Impossible de faire marche arrière… je ne suis plus qu’à 150 mètres de lui et je n’irais pas assez vite pour m’enfuir… le face à face dure de longues minutes. Je ne vois pas d’issue et lui, il attend, comme s’il savait que je n’avais d’autres choix que d’être le spectateur impuissant de sa colère… Il commença sans raison (puisque je restais sagement immobile) à secouer ses oreilles… et à barrir… à avancer de quelques pas brusquement, puis à s’arrêter. Mon immobilisme semblait l’énerver encore plus que si je le narguais. Il commença à courir vers moi, vite. Puis il s’arrêta après quelques mètres… que l’on se sent seul dans de pareils moments.
Puis inexplicablement, il courut sur une butte qui longeait la route et la surplombait. Il avait l’air d’un géant, il se mit alors à barrir de plus belle et ses oreilles battaient si fort que sa tête semblait avoir doublé de volume. Je ne voyais pas ses yeux… et je ne voyais qu’eux… Un choix s’imposait à moi. Soit j’attendais encore mais il ne pouvait quitter la butte de terre qu’en revenant sur la piste. Ou tenter un coup de force, challenger ma petite voiture et tenter de lui passer sous le nez…
J’avais le sentiment d’être le buteur devant son but avec diverses solutions mais où seule une est victorieuse. Je décide donc de foncer… je prends mon courage (et mon volant) à deux mains, j’enclenche la vitesse et le silence avant la tempête était détruit pas les barrissements. C’est parti, je fonce… je me rapproche de la bute et avant de la contourner, je vois l’éléphant qui s’énerve de plus belle et entame la descente vers la route… et vers moi. J’appuie à fond et comme le but en pleine lucarne, sa trompe passe à quelques centimètres du bleu et blanc de ma voiture… il la poursuit… mais en marche avant, je suis bien plus rapide… ouf…

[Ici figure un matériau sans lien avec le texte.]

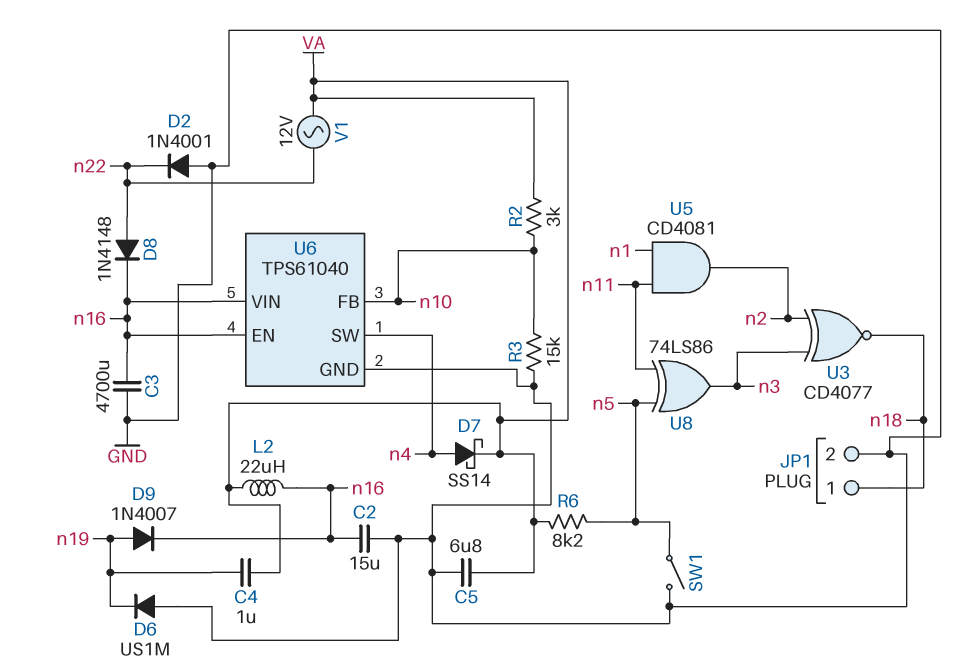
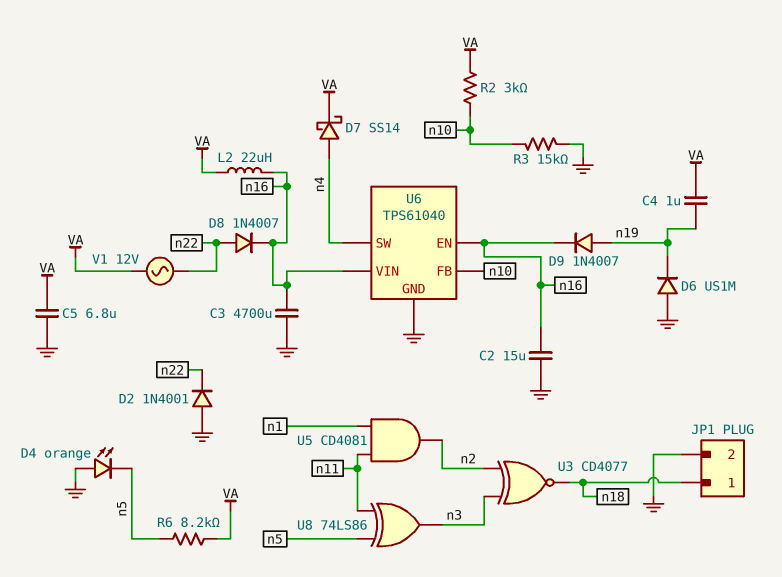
D4: none -> LED orange (A GND, K n5)
D8: diode 1N4148 (A n22, K n16) -> diode 1N4007 (A n22, K n16)
SW1: switch (GND, n5) -> none

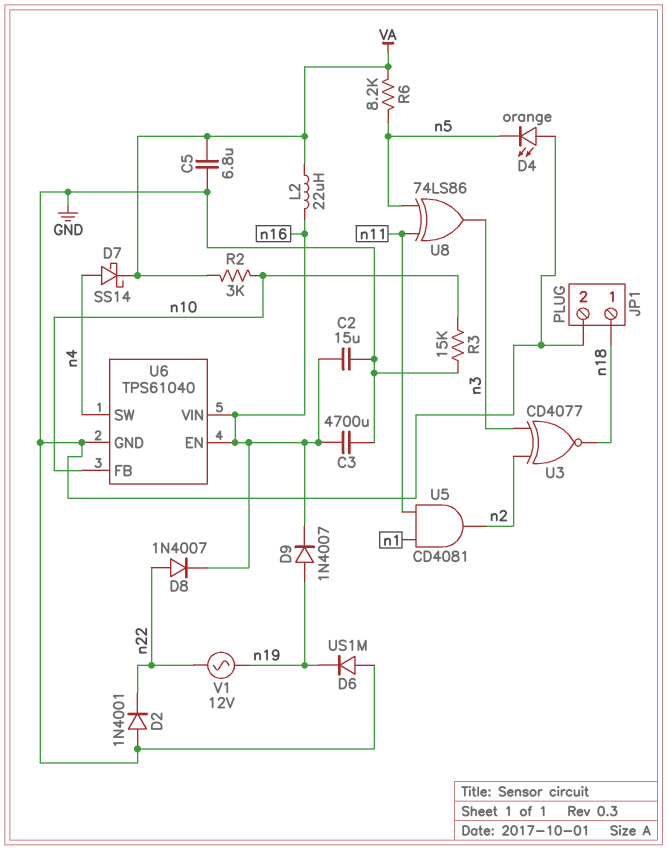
C4: 1uF (VA, n19) -> none
V1: AC 12V (VA, n22) -> AC 12V (n19, n22)

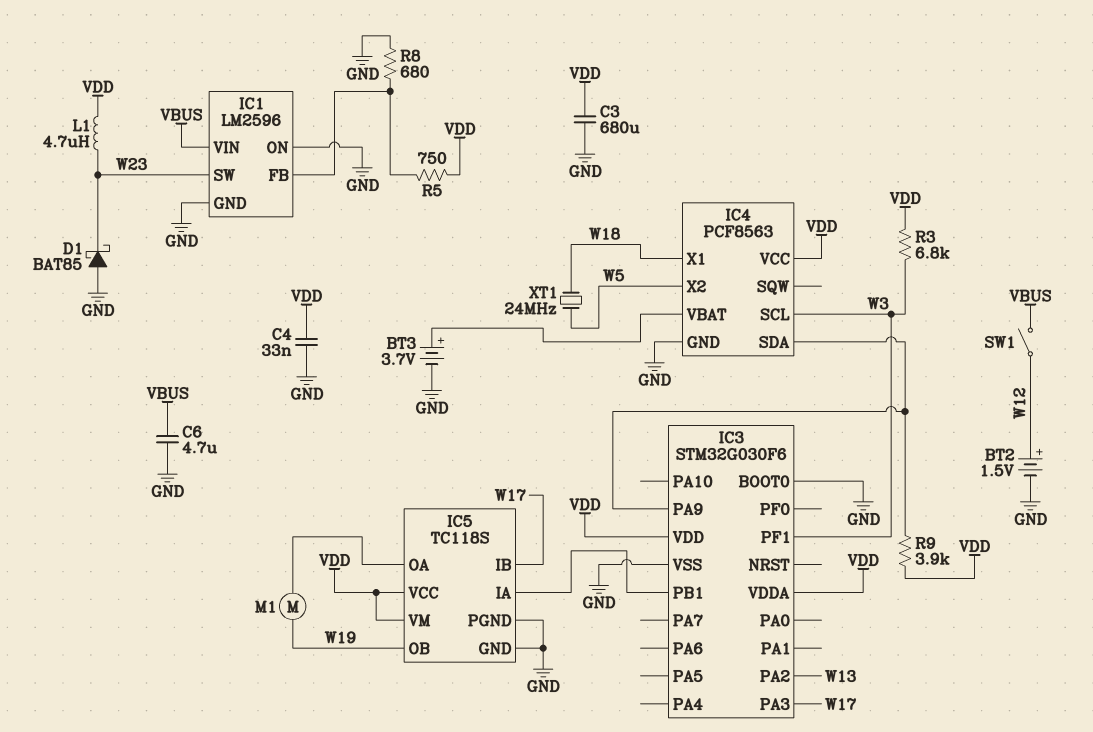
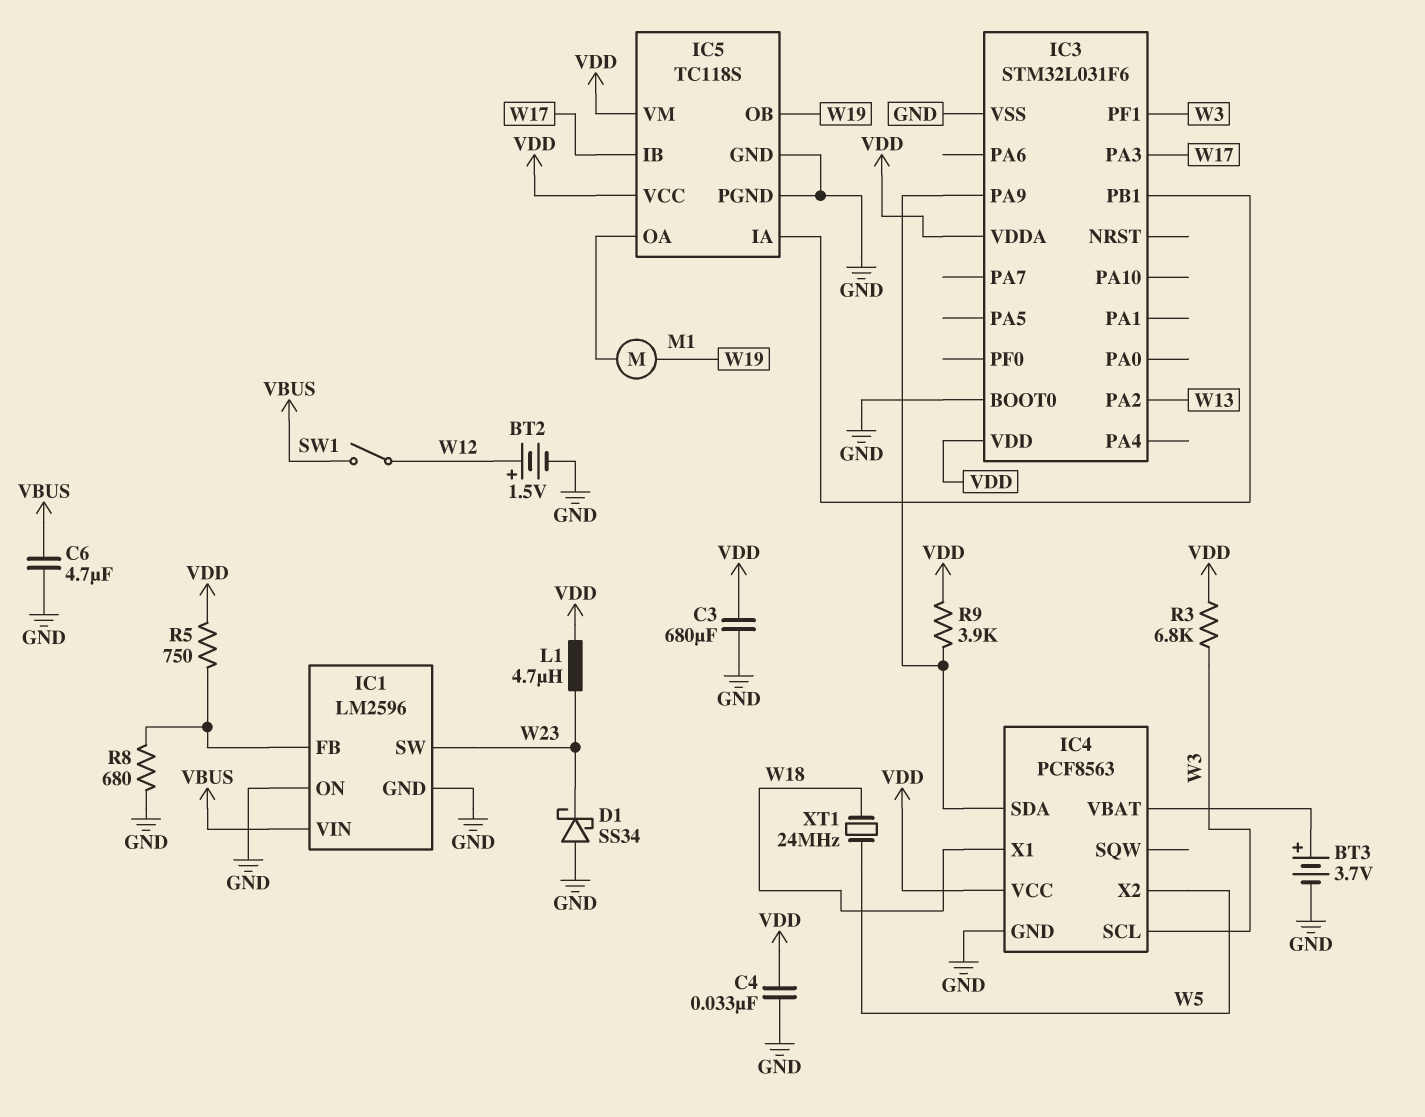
D1: schottky BAT85 (A GND, K W23) -> schottky SS34 (A GND, K W23)
IC3: STM32G030F6 -> STM32L031F6

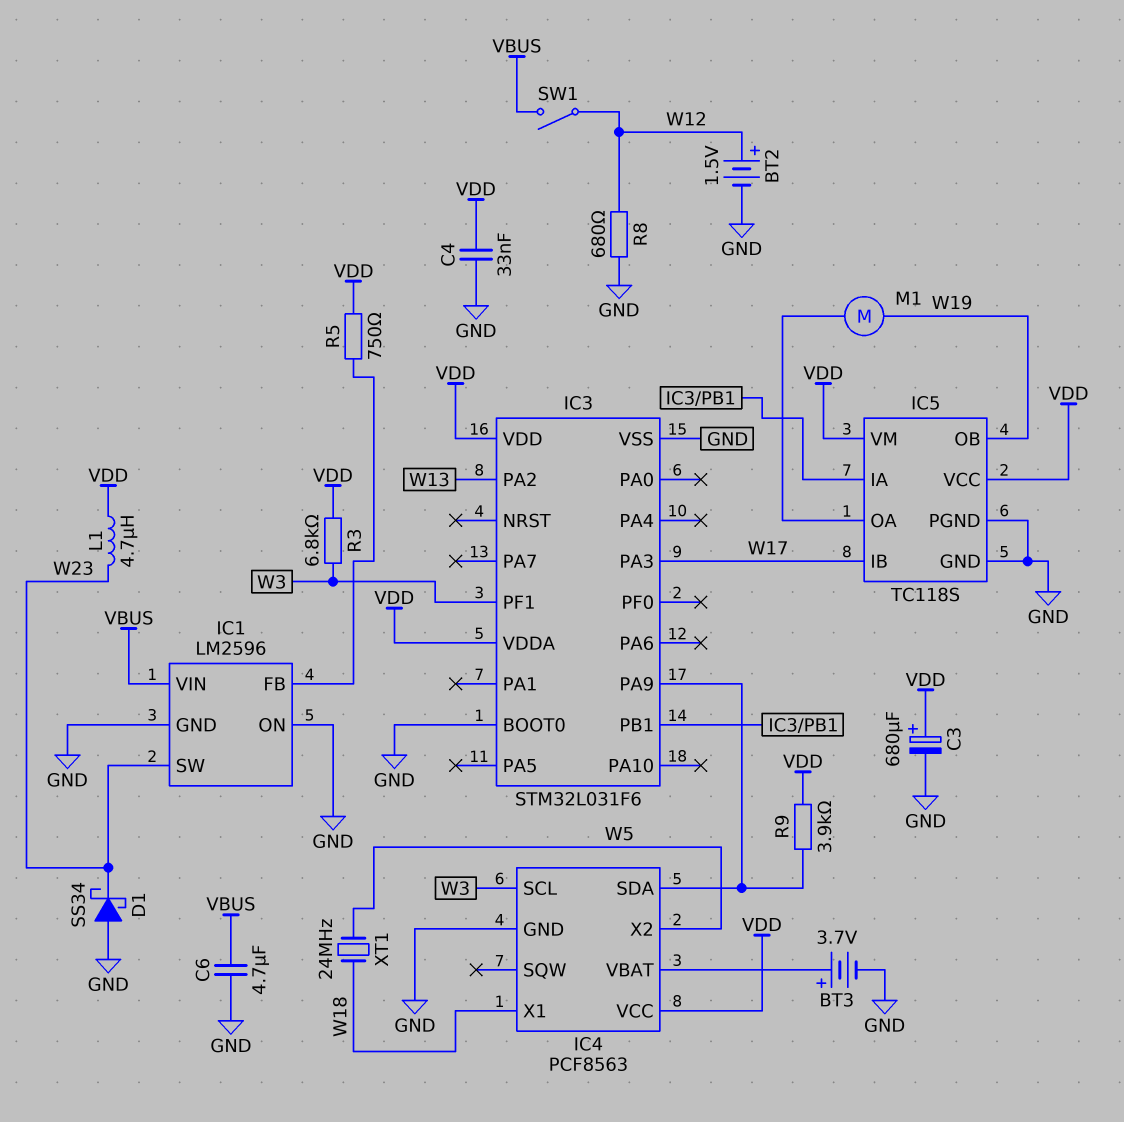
C3: 680uF (GND, VDD) -> 680uF (plus VDD, minus GND)
R8: 680 (GND, IC1/FB) -> 680 (GND, W12)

300 mètres plus loin, je m’arrête… il était déjà en train de déraciner un autre arbre. Je venais de passer à côté d’une mort certaine ou au moins de la mort de ma petite voiture. Tel celui qui saute à l’élastique, je venais de tromper la mort… j’étais ravi, plus heureux que jamais… mais mon cœur mit du temps à battre normalement. C’était la première fois, pas la dernière, mais c’est celle que je n’ai jamais oubliée.
Lire ton histoire m’a donné froid dans le dos. On ne s’en rend pas compte et on se dit souvent « mais oui, ça n’arrive qu’aux autres », alors que les « autres » justement, ça peut être tout à fait nous !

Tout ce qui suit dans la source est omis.